The first problem seems pretty easy. Voronoi/Delaunay was mentioned. I'm not sure if the OP is still looking for ideas here, but I've more or less implemented a Delaunay-esque system (eg. not true Delauny, but looks pretty much identical) for my own project (a 4X game with optional starlanes). It's possible and even likely that there are better solutions, but I may as well share my implementation if it might be able to help.
- Create an edge between every vertex and every other vertex. Store this in a list which we'll call edgeList.
- Sort edgeList based on the length of each edge, in ascending order.
- Create a list of edges which we'll refer to as acceptedEdges.
- Iterate through edgeList, and in the case that an edge does not intersect with any edge in the acceptedEdges list, then add that edge to acceptedEdges. (For something like daggerfall though, I'd suggest keeping a small percentage of the intersecting edges to create the occasional intersection.)
- From this point on, when talking about edges in the context of a collection we're referring to acceptedEdges, not edgeList.
- Remove all edges that are greater than a certain distance. (In my game this can result in gaps in the starlane network, but fleets can travel outside of the network, just very slowly, and far away clusters of stars get connected via wormholes anyway.
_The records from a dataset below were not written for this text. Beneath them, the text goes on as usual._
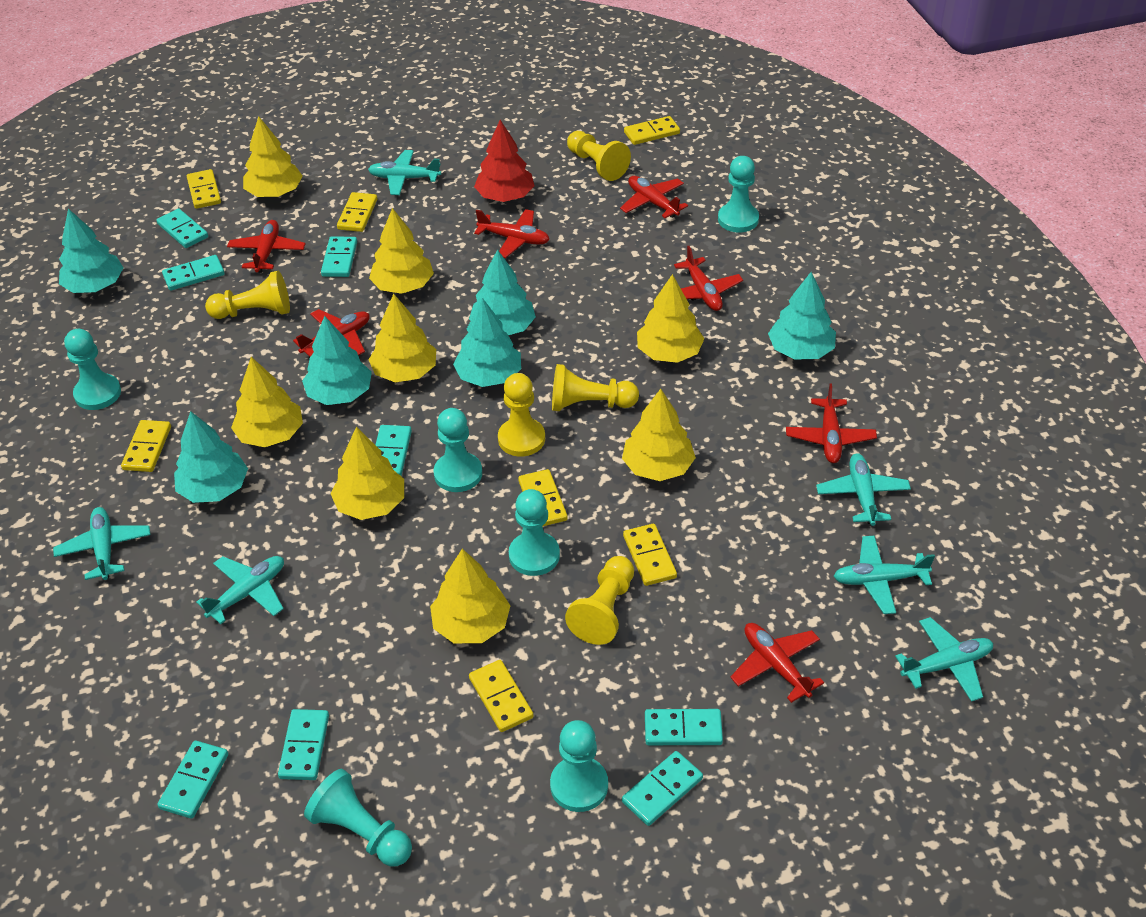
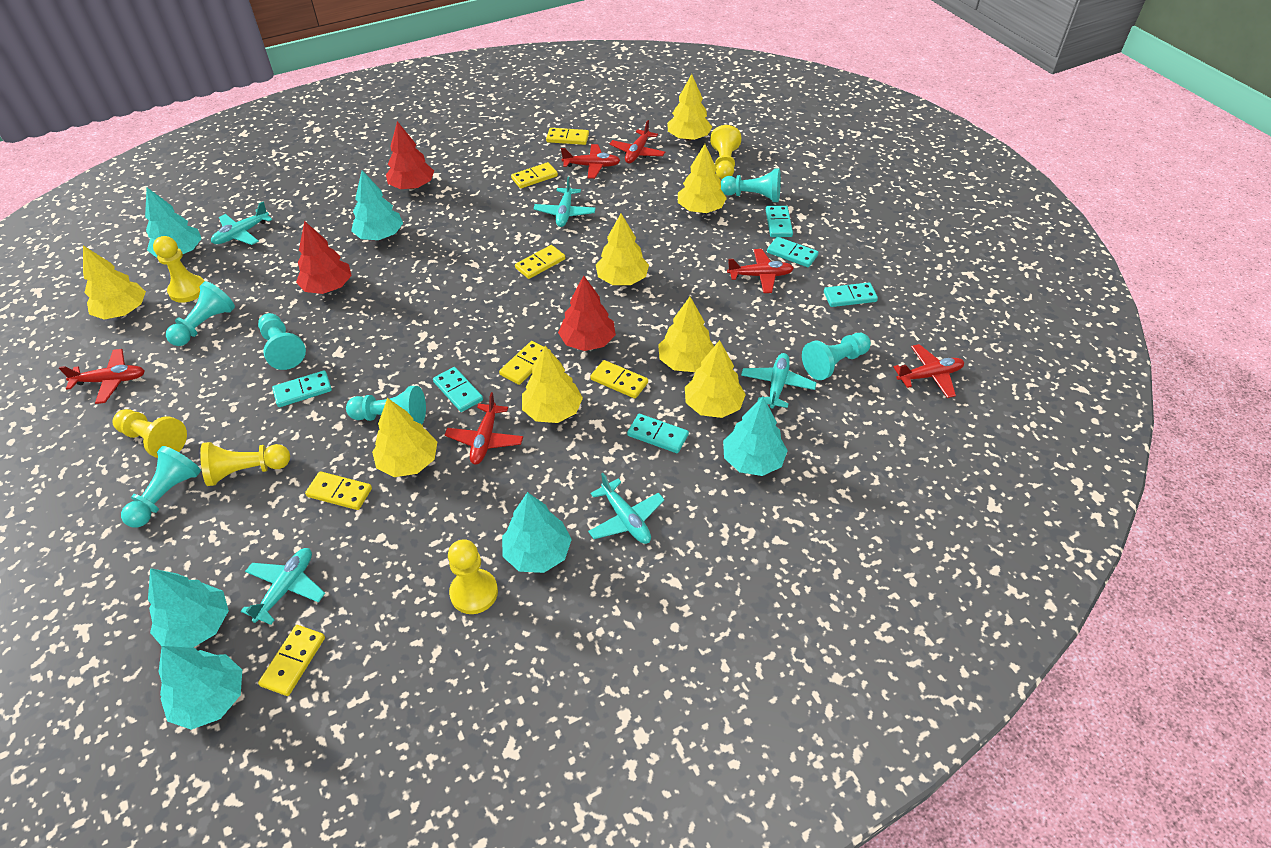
red plane: 7 -> 6
red tree: 1 -> 3
turquoise domino: 8 -> 6
turquoise plane: 6 -> 5

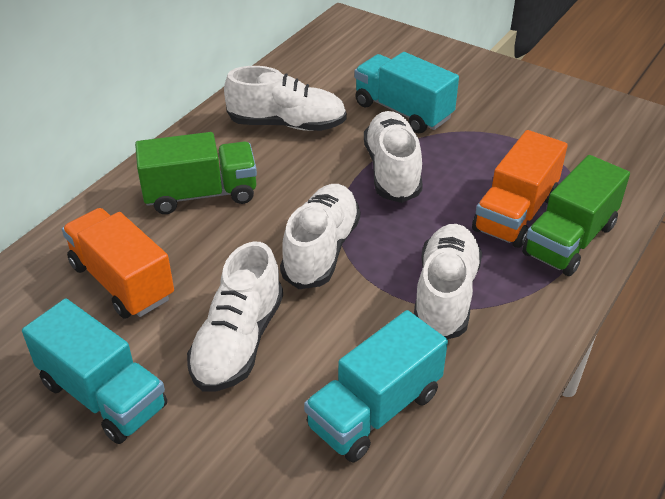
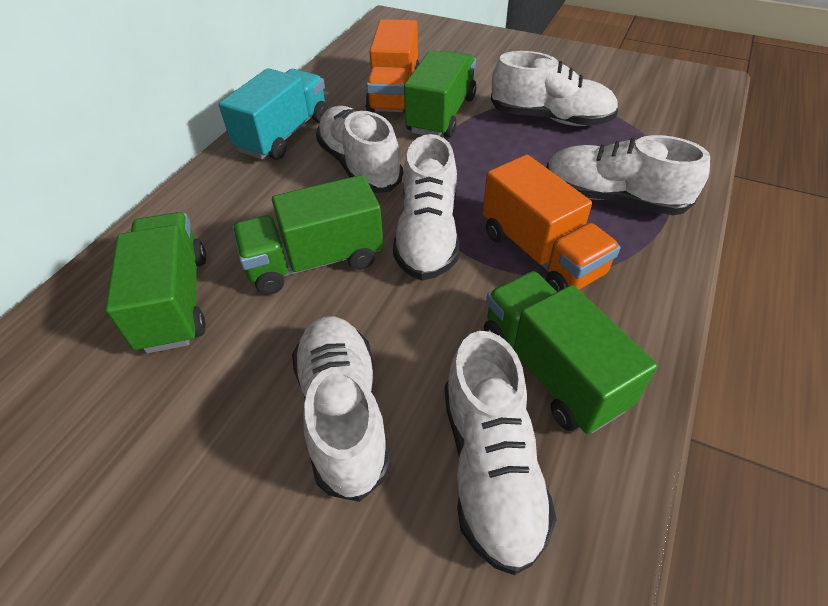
green truck: 2 -> 4
turquoise truck: 3 -> 1
white shoe: 5 -> 6

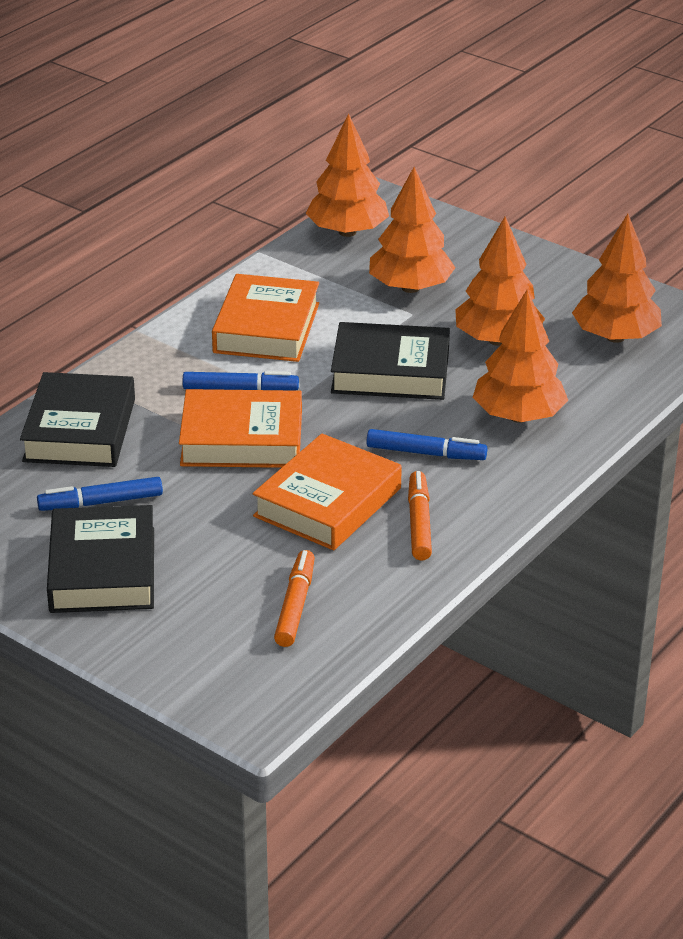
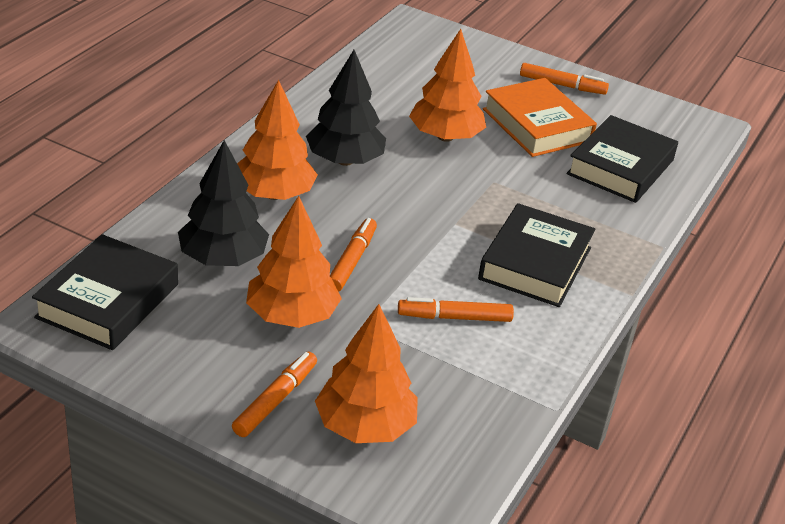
black tree: 0 -> 2
blue marker: 3 -> 0
orange book: 3 -> 1
orange marker: 2 -> 4
orange tree: 5 -> 4

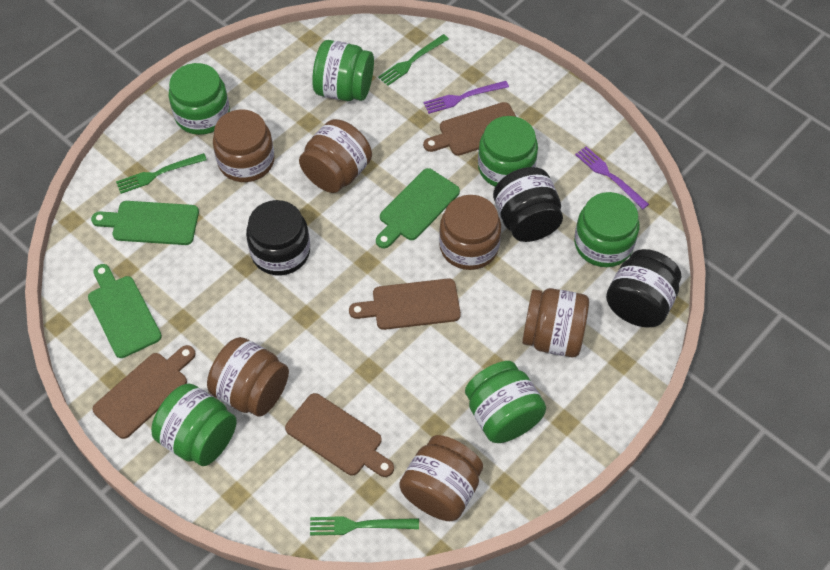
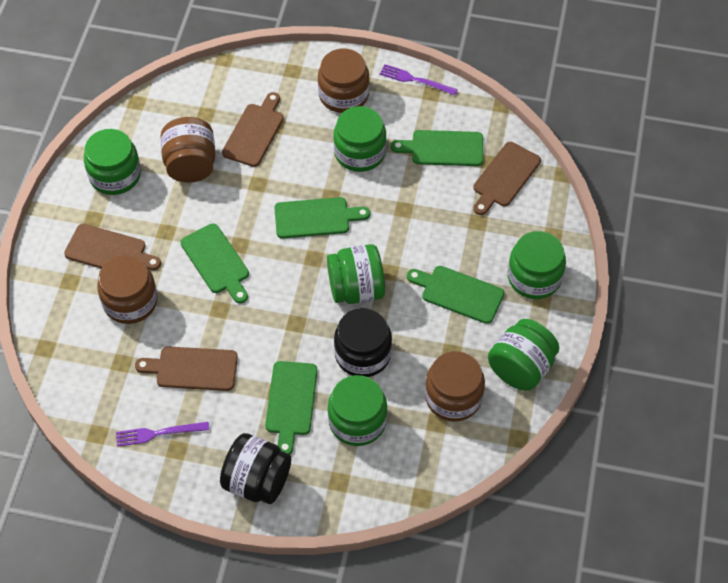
black jar: 3 -> 2
brown jar: 6 -> 4
green cutting board: 3 -> 5
green fork: 3 -> 0

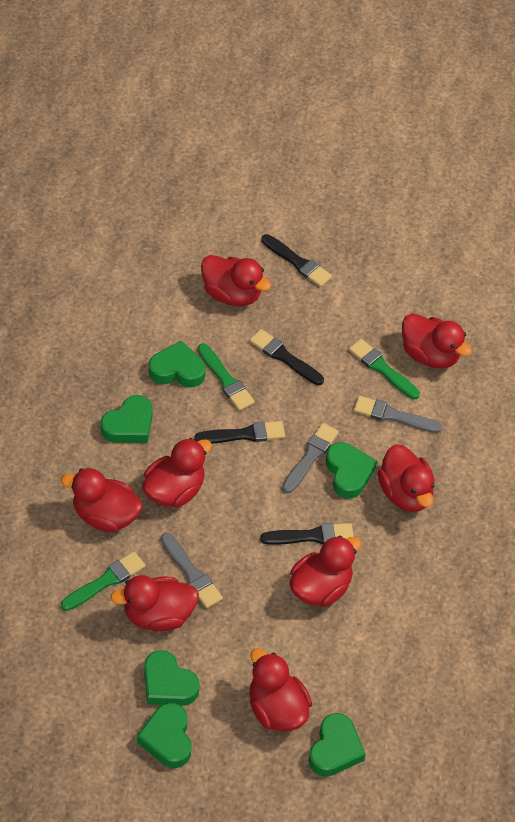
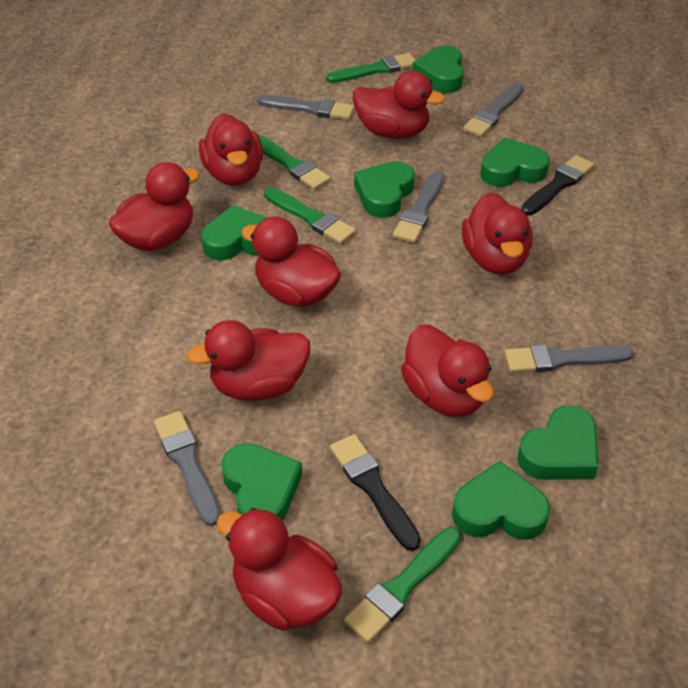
black brush: 4 -> 2
green brush: 3 -> 4
green heart: 6 -> 7
grey brush: 3 -> 5

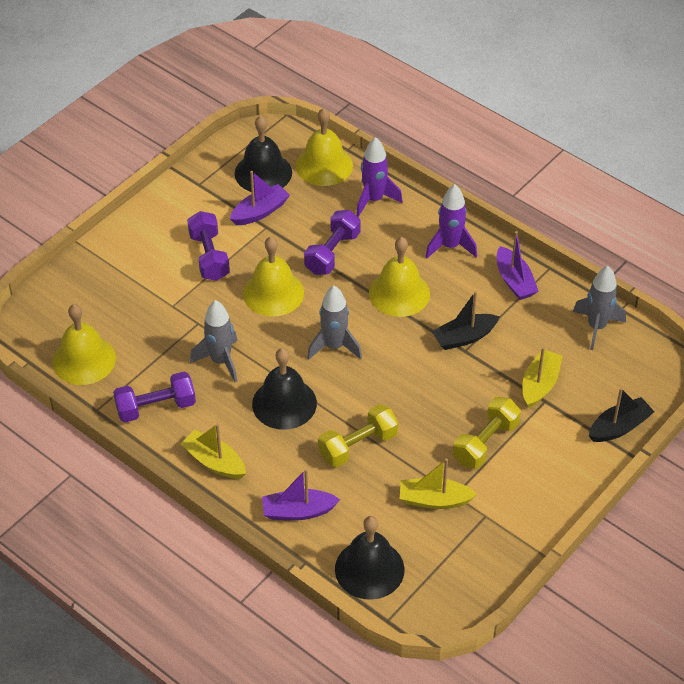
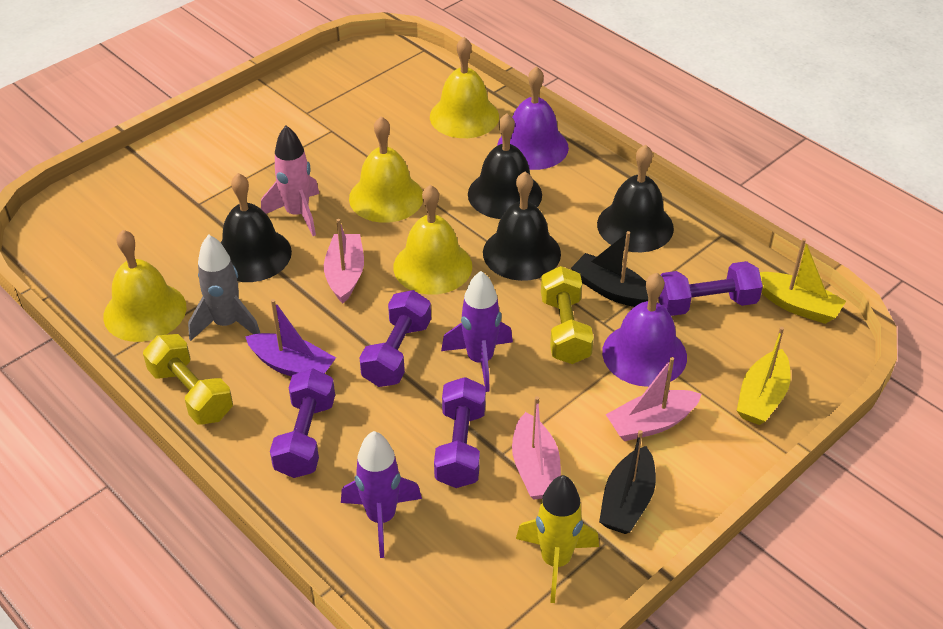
black bell: 3 -> 4
grey rocket: 3 -> 1
pink boat: 0 -> 3
pink rocket: 0 -> 1
purple bell: 0 -> 2
purple boat: 3 -> 1
purple dumbbell: 3 -> 4
yellow boat: 3 -> 2
yellow rocket: 0 -> 1

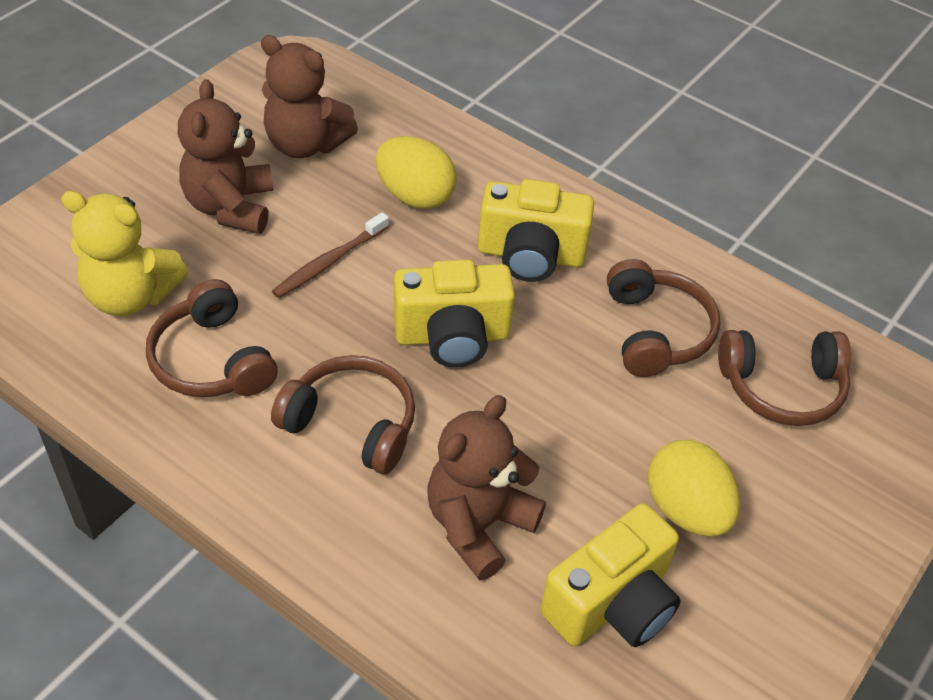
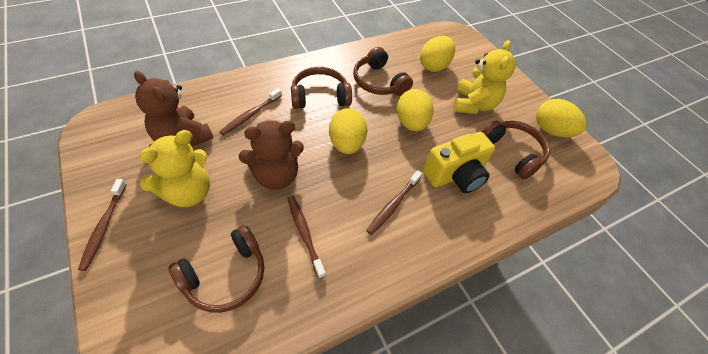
brown teddy bear: 3 -> 2
brown toothbrush: 1 -> 4
yellow camera: 3 -> 1
yellow egg: 2 -> 4
yellow teddy bear: 1 -> 2

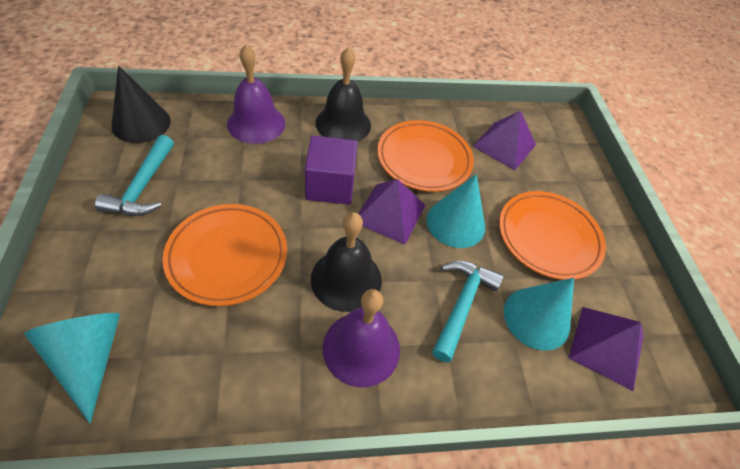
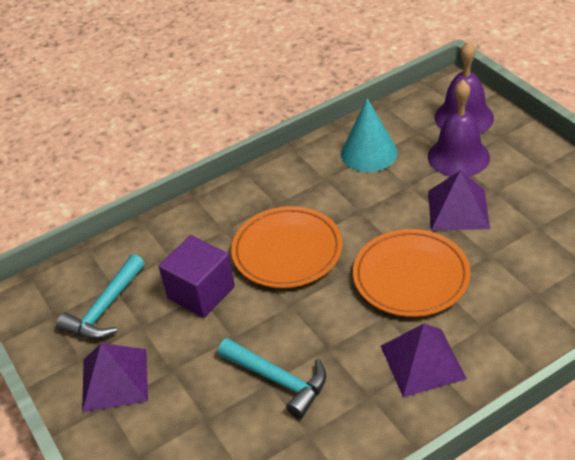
black bell: 2 -> 0
black cone: 1 -> 0
orange plate: 3 -> 2
turquoise cone: 3 -> 1

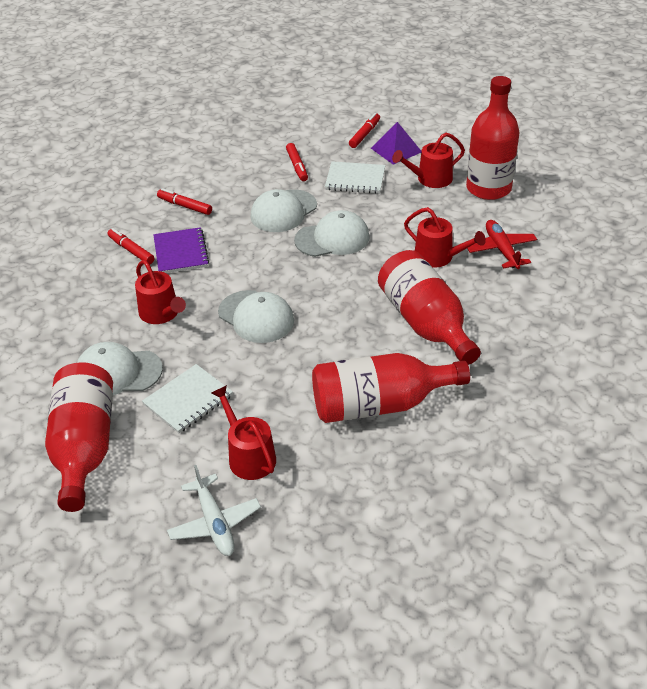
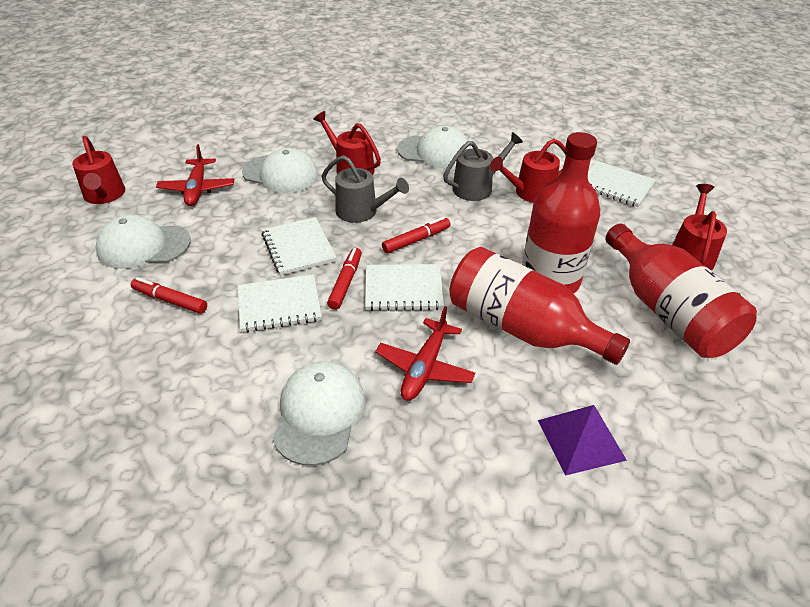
grey watering can: 0 -> 2
purple notebook: 1 -> 0
red bottle: 4 -> 3
red marker: 4 -> 3
red plane: 1 -> 2
white notebook: 2 -> 4
white plane: 1 -> 0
If everything must be connected regardless of distance, skip this.)
- Iterate through edges. We'll call the current target of this iteration queriedEdge.
- If we satisfy a random roll (I use a 25% chance) and the condition that the first vertex of queriedEdge can reach the second (using other edges that are not queriedEdge) in x (I use 3) or less hops where each individual edge length in that path (multiplied by some constant, I use 1.125) is shorter than the length of queriedEdge, then remove queriedEdge. (You can probably skip this step, at least to start. For my own game this helps encourage certain interesting and aesthetically pleasing geometry. In the image below you can see how this helps to create a few more ring-like shapes.)
- Iterate through vertices. We'll call the current target of this iteration middleVertex.
- For each iteration, get all edges that contain middleVertex and store these in a list, sorted by descending length. We'll call it vertexEdges.
- Then still inside the original iteration, iterate through vertexEdges. We'll call the current target of the iteration edgeA.
- And inside that iteration, iterate through vertexEdges again. We'll call the current target of this iteration edgeB.
- If edgeA== edgeB, then continue.
- Otherwise, Find the vertex in edgeA that is not middleVertex, which we'll call it startVertex.
- Do the same for edgeB. We'll call it endVertex.
- Find the angle between edgeA and edgeB. In Unity, this should look like:
Vector2.angle (middleVertex.position - startVertex.position, middleVertex.position - endVertex.position)
- If the angle is greater than some threshold, then remove edgeA. This prevents some funny and unflattering shapes endemic to ultra acute edge angles. (This shouldn't result in any gaps in the edge network if the threshold is under 45 degrees. I use 36.67)
- After we've iterated through every vertex, that's it. We should now have a valid set of edges that can be used for roads, or whatever.
An implementation of the above, using the values listed, looks like:
(The squiggly line up top is a wormhole, inactive for 23 more turns, not a starlane.)
By changing the value of the various constants you can get a decent amount of variety. No idea how much this may or may not help, but if you're looking just to get you started, you can try something this like this combined with straight roads, plus a check to make sure that roads don't intersect water, and then iterate from there.